Все же к концу осени физическое и моральное состояние Мунка заметно улучшилось, хотя, кто знает, какую роль в этом сыграло «упразднение» им «института экономок». Во всяком случае, пока он был очень доволен: «Экономка, в сущности, является докучливым высокооплачиваемым созданием, которое проводит дни, готовя себе еду, ну и тебе немного перепадает». За несколько дней до дня рождения Мунк пригласил Равенсберга на обед, который приготовил сам. Несмотря на простоту, обеду нельзя было отказать в изысканности: хозяин подал бараньи отбивные с вином «Шато Мутон Ротшильд».
В промежутках между поездками и организацией выставок Мунк успел создать несколько крупных работ. Осенью 1921 года, еще до поездки в Цюрих, он познакомился с человеком, которому было суждено сыграть важную роль в его жизни. Человек этот был очень молод, всего двадцати двух лет от роду, и пришел он к художнику, чтобы сделать большой заказ.
Звали его Рольф Стенерсен. Несмотря на молодость, Стенерсен успел дважды стать чемпионом Норвегии в беге на дистанцию 200 метров и получил известность как удачливый биржевой маклер. Стенерсен неплохо зарабатывал на финансовых операциях в Амстердаме, причем с точки зрения норвежских законов нередко действуя на грани фола. Свои деньги он хотел потратить на картины Мунка.
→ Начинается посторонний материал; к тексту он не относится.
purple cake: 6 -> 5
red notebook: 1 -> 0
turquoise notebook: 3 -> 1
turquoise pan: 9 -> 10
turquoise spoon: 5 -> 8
Сначала художник, по своему обыкновению, повел себя сдержанно, но потом вдруг согласился написать три копии своих картин для фриза, который должен был украсить столовую Стенерсена-старшего. Избраны были «Танец жизни», «Поцелуй» и менее известная «Встреча». За их копии заказчик предлагал 14 000 крон. Это была весьма скромная цена (для сравнения: за два года до этого Кристиан Мустад заплатил 20 000 за «Автопортрет художника, больного испанкой»). Однако Мунку молодой человек понравился, он согласился на предложенные условия и стал потом обращаться к нему за советами в финансовых делах. Не стоит забывать и о том, что в 1921 году начался спад в экономике и последовавшая дефляция привела к ухудшению спроса на картины.
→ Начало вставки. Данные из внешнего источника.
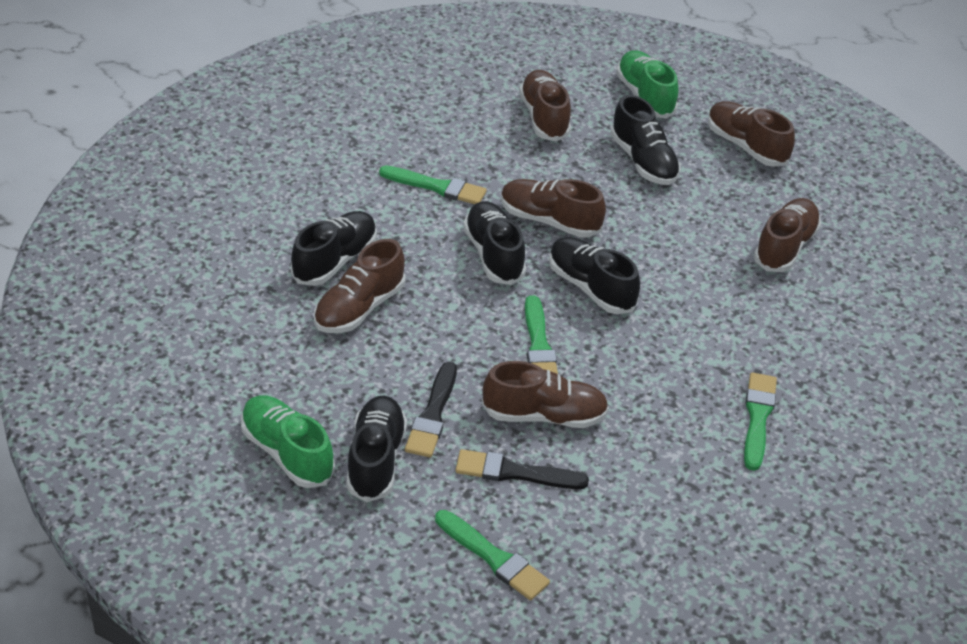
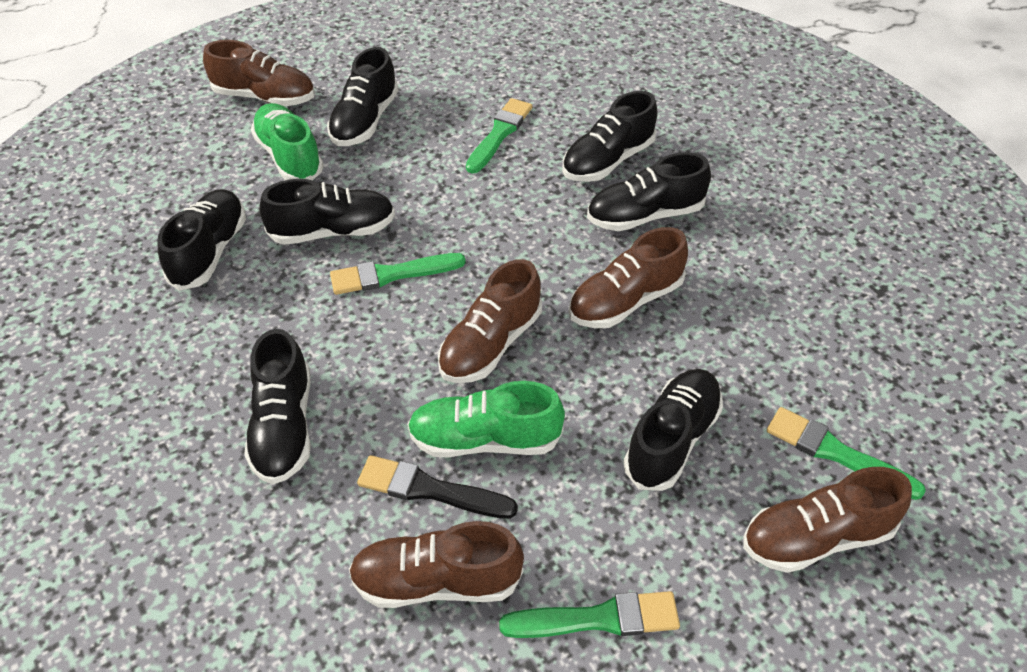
black brush: 2 -> 1
black shoe: 5 -> 7
brown shoe: 6 -> 5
Не исключено, что взяться за этот заказ Мунка побудило желание поупражнять руку перед началом работы над проектом, который обещал стать новым «Фризом жизни». Долгое время ходили слухи о том, что Мунк вскоре получит от одного из богатейших предприятий Кристиании – шоколадной фабрики «Фрейя» – крупный заказ на фриз наподобие того, что когда-то был сделан для Рейнхардта. И вот наконец заказ поступил.
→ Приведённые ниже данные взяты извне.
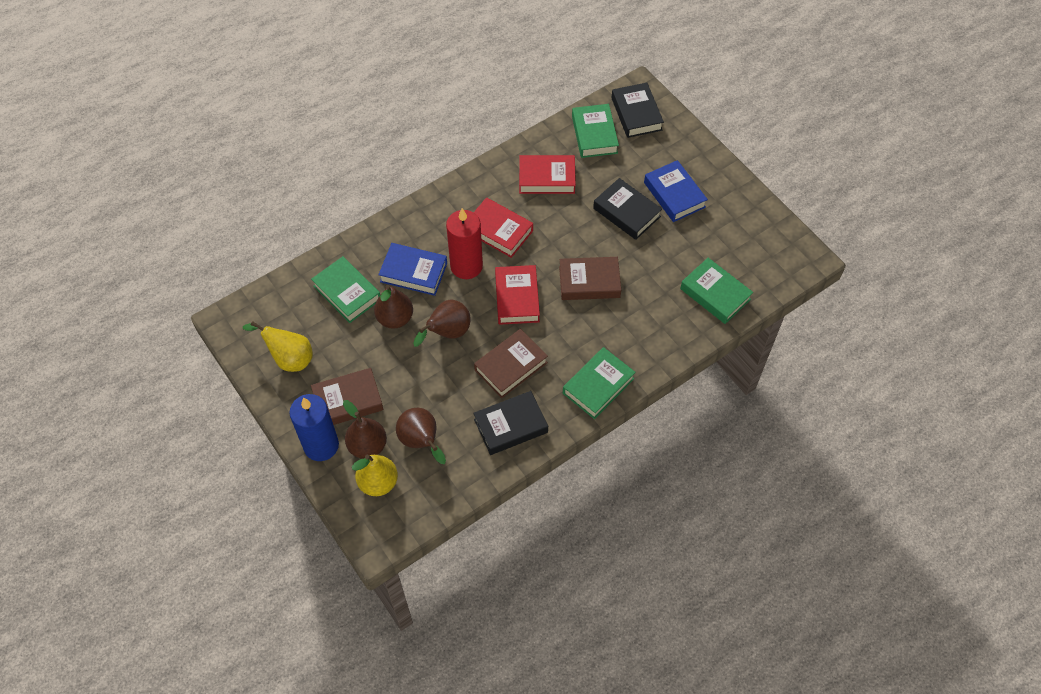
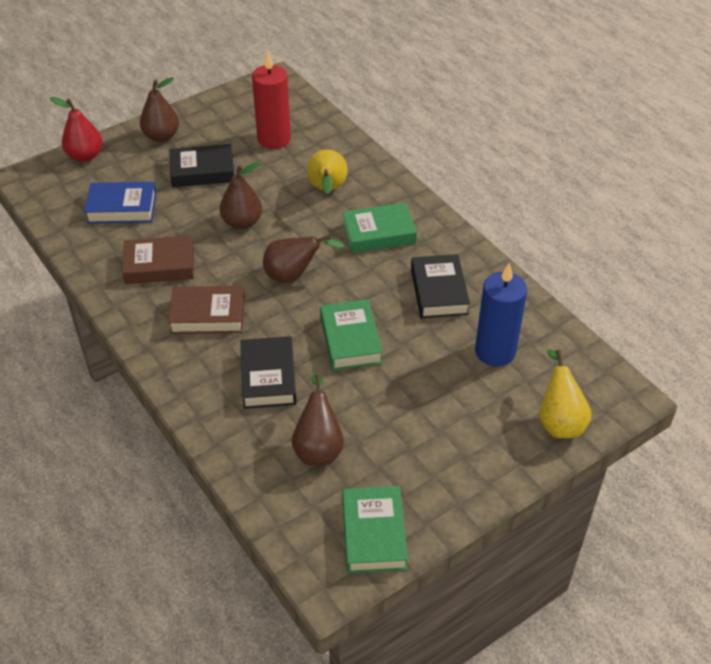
blue book: 2 -> 1
brown book: 3 -> 2
green book: 4 -> 3
red book: 3 -> 0
red pear: 0 -> 1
Согласно первоначальному плану, Мунк должен был оформить две столовые – для работников и работниц. Он быстро приступил к работе и сделал эскизы для обоих помещений. Эскизы для мужской столовой сильно напоминают «Рабочих по пути домой» и «Рабочих за уборкой снега», хотя и без присущего этим картинам ощущения мощи и почти пугающей силы. Требовалось изобразить рабочие будни в тематической связи, и это навело Мунка на идею, которая займет его воображение на годы, – создать «Рабочий фриз». По мысли художника, фриз должен был состоять из картин, показывающих жизнь рабочих во всех ее проявлениях.